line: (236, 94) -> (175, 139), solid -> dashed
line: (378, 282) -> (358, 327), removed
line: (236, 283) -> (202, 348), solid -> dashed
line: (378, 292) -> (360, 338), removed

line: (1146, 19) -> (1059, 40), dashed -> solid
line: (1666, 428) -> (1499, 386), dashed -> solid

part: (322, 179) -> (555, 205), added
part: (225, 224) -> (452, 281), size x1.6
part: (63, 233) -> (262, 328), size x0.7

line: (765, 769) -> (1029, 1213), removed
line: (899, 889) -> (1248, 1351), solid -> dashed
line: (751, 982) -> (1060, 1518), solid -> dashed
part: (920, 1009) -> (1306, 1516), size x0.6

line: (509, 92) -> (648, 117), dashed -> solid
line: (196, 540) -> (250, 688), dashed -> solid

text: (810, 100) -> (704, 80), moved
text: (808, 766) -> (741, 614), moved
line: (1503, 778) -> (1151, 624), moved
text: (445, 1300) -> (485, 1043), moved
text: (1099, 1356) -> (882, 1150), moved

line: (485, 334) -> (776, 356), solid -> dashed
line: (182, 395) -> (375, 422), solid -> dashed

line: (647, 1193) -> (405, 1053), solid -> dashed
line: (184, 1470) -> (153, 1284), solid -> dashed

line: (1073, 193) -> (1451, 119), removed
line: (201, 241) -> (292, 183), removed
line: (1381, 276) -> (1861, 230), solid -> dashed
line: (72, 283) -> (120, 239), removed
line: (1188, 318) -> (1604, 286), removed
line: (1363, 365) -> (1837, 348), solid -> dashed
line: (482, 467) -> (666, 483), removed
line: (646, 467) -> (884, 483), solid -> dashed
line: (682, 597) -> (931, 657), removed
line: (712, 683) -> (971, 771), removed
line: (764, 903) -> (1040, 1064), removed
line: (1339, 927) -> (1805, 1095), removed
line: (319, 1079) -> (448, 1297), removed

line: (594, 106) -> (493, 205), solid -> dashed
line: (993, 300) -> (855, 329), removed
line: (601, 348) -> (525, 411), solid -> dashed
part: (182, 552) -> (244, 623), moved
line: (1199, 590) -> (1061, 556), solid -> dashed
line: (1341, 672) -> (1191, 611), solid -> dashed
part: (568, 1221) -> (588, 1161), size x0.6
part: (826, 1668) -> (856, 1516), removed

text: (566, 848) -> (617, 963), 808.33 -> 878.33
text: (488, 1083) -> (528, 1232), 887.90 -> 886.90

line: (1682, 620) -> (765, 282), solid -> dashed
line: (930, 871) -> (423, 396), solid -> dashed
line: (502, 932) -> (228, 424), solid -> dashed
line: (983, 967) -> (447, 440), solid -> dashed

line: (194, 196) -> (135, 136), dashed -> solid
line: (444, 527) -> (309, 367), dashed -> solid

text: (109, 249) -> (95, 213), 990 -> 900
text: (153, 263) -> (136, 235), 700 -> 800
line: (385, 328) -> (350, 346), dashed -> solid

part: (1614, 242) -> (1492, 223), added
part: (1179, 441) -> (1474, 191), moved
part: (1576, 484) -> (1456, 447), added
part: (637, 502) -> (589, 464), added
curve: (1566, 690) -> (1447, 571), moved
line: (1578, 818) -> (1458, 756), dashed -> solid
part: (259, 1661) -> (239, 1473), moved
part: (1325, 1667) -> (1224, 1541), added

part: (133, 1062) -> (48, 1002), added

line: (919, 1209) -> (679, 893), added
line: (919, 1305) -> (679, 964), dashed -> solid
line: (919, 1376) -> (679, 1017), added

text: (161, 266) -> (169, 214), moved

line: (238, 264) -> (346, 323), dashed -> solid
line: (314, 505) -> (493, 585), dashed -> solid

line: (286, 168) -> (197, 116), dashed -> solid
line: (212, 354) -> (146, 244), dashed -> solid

REQUIRED WORK: Copy, exactly and only, the lines above that begin with the one containing "line: (712, 683) -> (971, 771), removed" and finish with the one containing "line: (385, 328)".

EXPECTED ANSWER:
line: (712, 683) -> (971, 771), removed
line: (764, 903) -> (1040, 1064), removed
line: (1339, 927) -> (1805, 1095), removed
line: (319, 1079) -> (448, 1297), removed

line: (594, 106) -> (493, 205), solid -> dashed
line: (993, 300) -> (855, 329), removed
line: (601, 348) -> (525, 411), solid -> dashed
part: (182, 552) -> (244, 623), moved
line: (1199, 590) -> (1061, 556), solid -> dashed
line: (1341, 672) -> (1191, 611), solid -> dashed
part: (568, 1221) -> (588, 1161), size x0.6
part: (826, 1668) -> (856, 1516), removed

text: (566, 848) -> (617, 963), 808.33 -> 878.33
text: (488, 1083) -> (528, 1232), 887.90 -> 886.90

line: (1682, 620) -> (765, 282), solid -> dashed
line: (930, 871) -> (423, 396), solid -> dashed
line: (502, 932) -> (228, 424), solid -> dashed
line: (983, 967) -> (447, 440), solid -> dashed

line: (194, 196) -> (135, 136), dashed -> solid
line: (444, 527) -> (309, 367), dashed -> solid

text: (109, 249) -> (95, 213), 990 -> 900
text: (153, 263) -> (136, 235), 700 -> 800
line: (385, 328) -> (350, 346), dashed -> solid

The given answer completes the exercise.